It's time for the winner of this year's MasterChef to be revealed. So we thought we'd take a look at what happened to the most recent victors after they won the coveted crown.
Tim Anderson - 2011
The American-born craft beer bar manager wowed John and Gregg by using elements of Japanese cooking in his dishes. Since he picked up the crown in April, he’s had stints at Le Gavroche and the Fat Duck and been an ambassador for Malaysian food. He says his longer-term ambition is to open restaurants. He blogs about London food and beer at iamaviking.com We've plenty of Tim's recipes here.
Dhruv Baker – 2010
The Mexican-born, Indian-raised Baker quit his job in media sales to take part in the 2010 series. Since his win he has been working with Michel Roux Jr at Le Gavroche, at De Librije in Holland and also cooking for private events. He’s in the process of setting up his own restaurant.
Mat Follas – 2009
After winning the title, New Zealand-born Mat found it difficult to raise the financial backing to open a restaurant so he went back to his job in IT. But he persevered and finally achieved his dream when he opened The Wild Garlic in Beaminster, Dorset in June 2009.
James Nathan – 2008
After his victory, former barrister James spent time honing his craft at Bentleys Oyster Bar in Piccadilly and at the Michael Caine-owned Bath Priory in Bath. He then moved to work as a chef at Rick Stein’s Seafood Restaurant in Padstow and is now setting up a catering business.
Steven Wallis – 2007
The former fashion strategist packed up his bags and travelled the world having culinary adventures.

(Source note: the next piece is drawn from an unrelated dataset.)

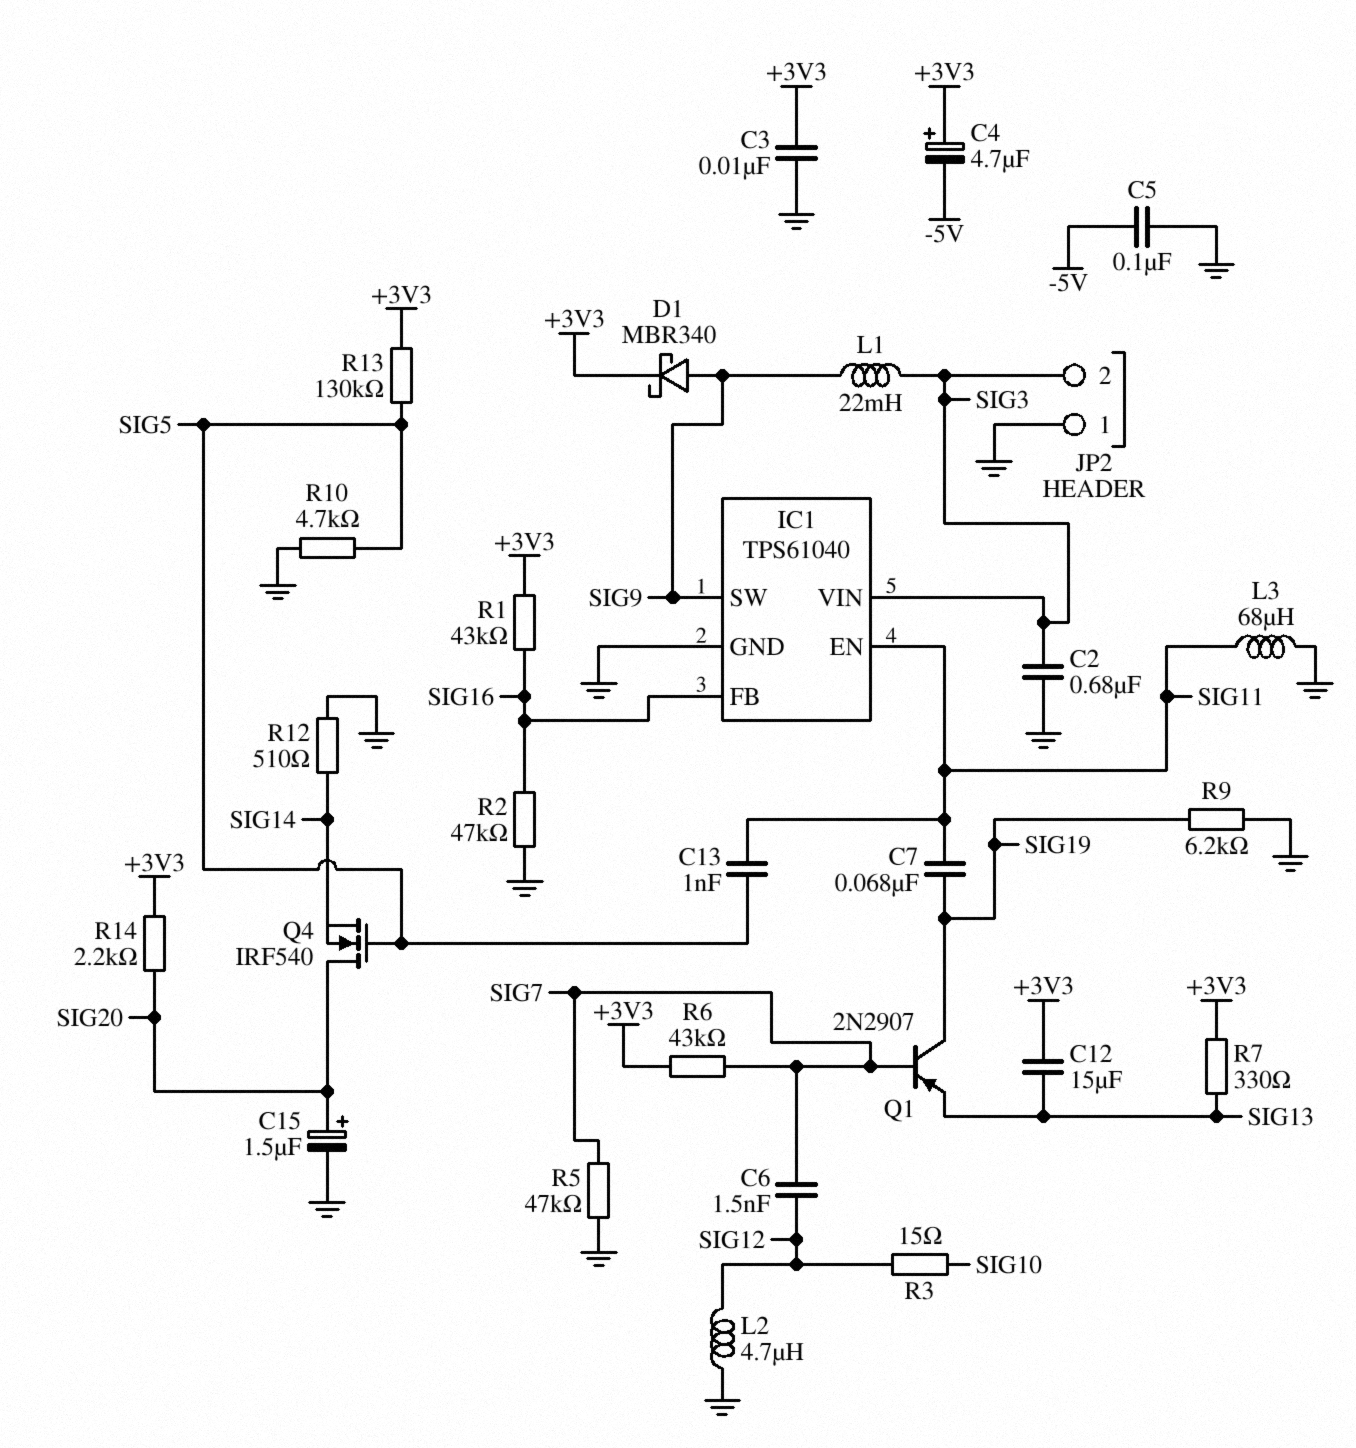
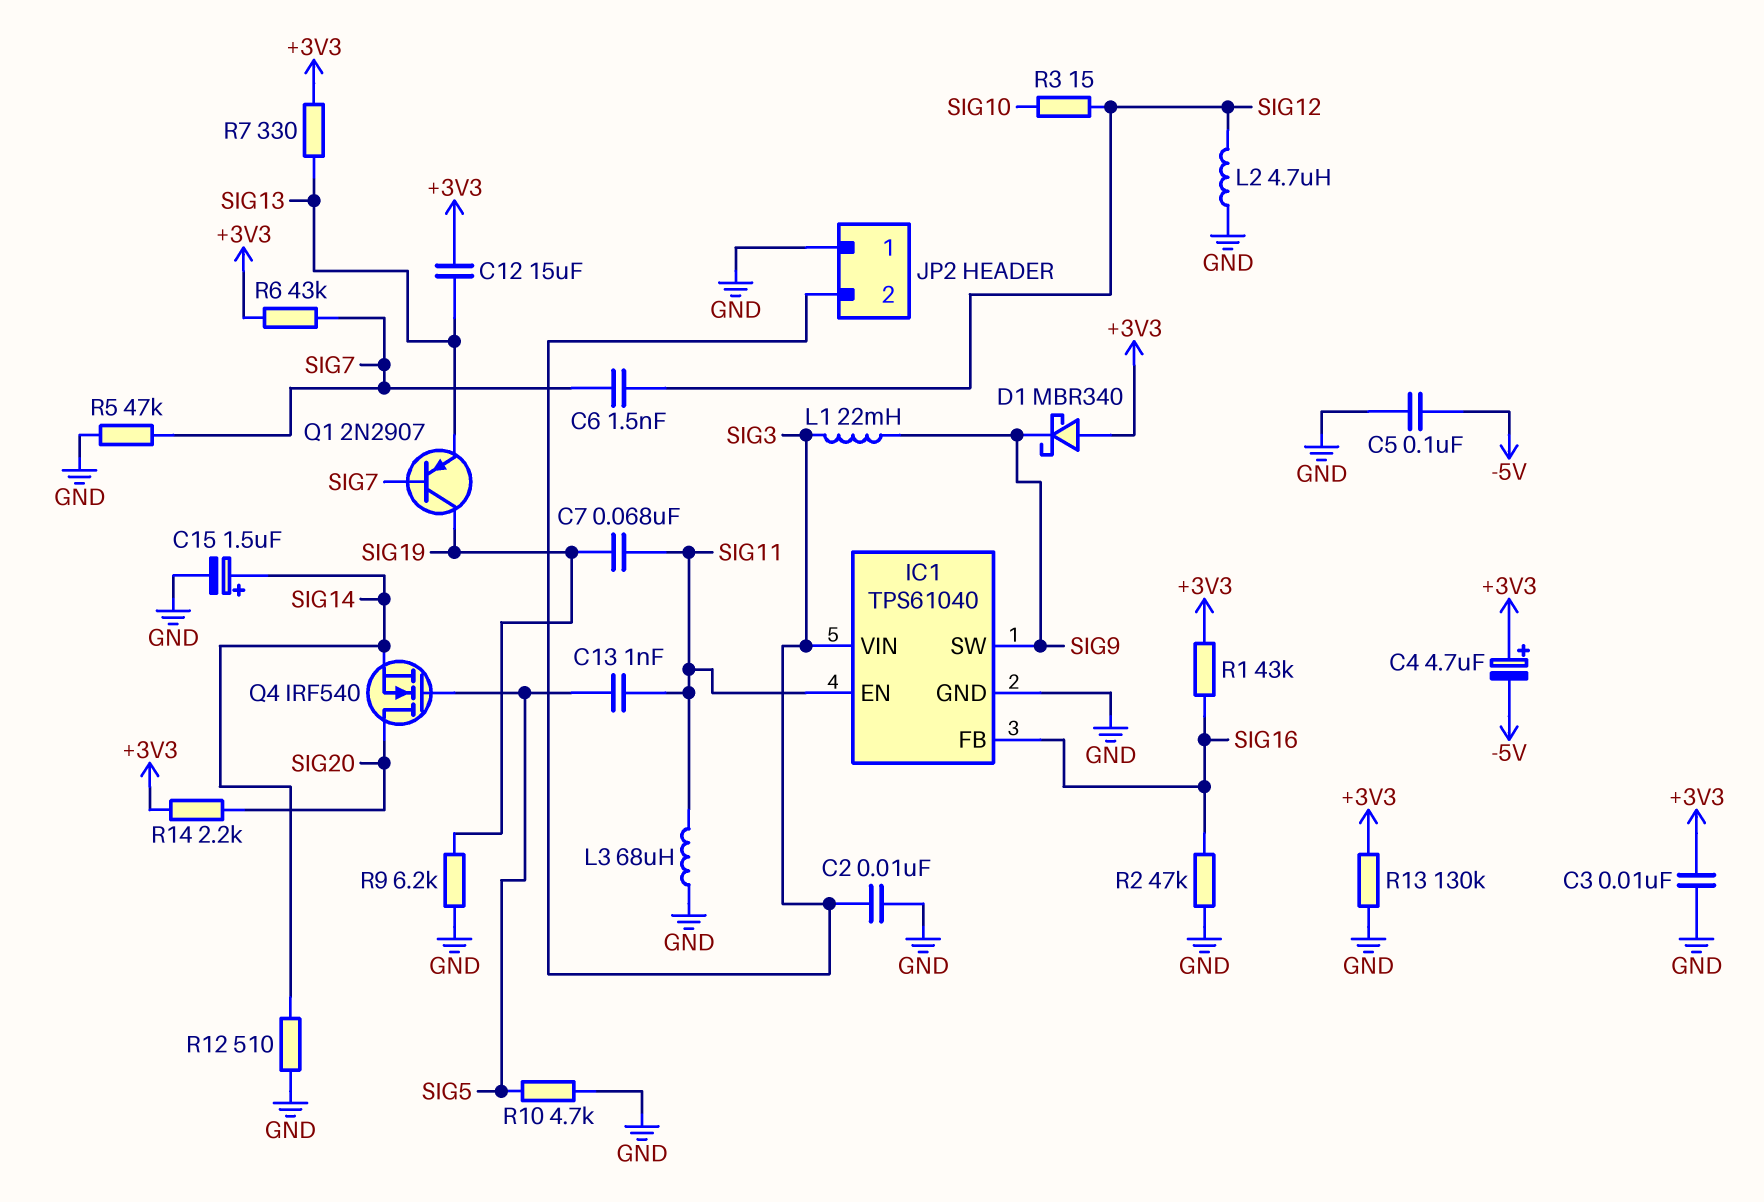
C2: 680nF (GND, SIG3) -> 10nF (GND, SIG3)
C15: 1.5uF (plus SIG20, minus GND) -> 1.5uF (plus SIG14, minus GND)
D1: schottky MBR340 (A SIG9, K +3V3) -> schottky MBR340 (A +3V3, K SIG9)
R13: 130k (+3V3, SIG5) -> 130k (+3V3, GND)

He’s put that knowledge to good use as a writer, private chef and flavour consultant. He still harbours the ambition of opening his own restaurant. He blogged as The Urban Foodie until 2010.
Peter Bayless – 2006
The former advertising man wrote a book about winning the 2006 edition of MasterChef entitled My Father Could Only Boil Cornflakes before going on to work at Le Gavroche. He now cooks at a variety of UK and French restaurants, writes for food magazines and teaches at cookery schools.
Thomasina Miers - 2005
Freelance food writer Thomasina continued her media career after winning the 2005 series, but this time she was the star of her own Channel 4 programmes and cookery books. She also had a spell at Petersham Nurseries, under the tutelage of Skye Gyngell, before she opened a Mexican restaurant in London called Wahaca. One restaurant has since expanded into six branches and a street kitchen.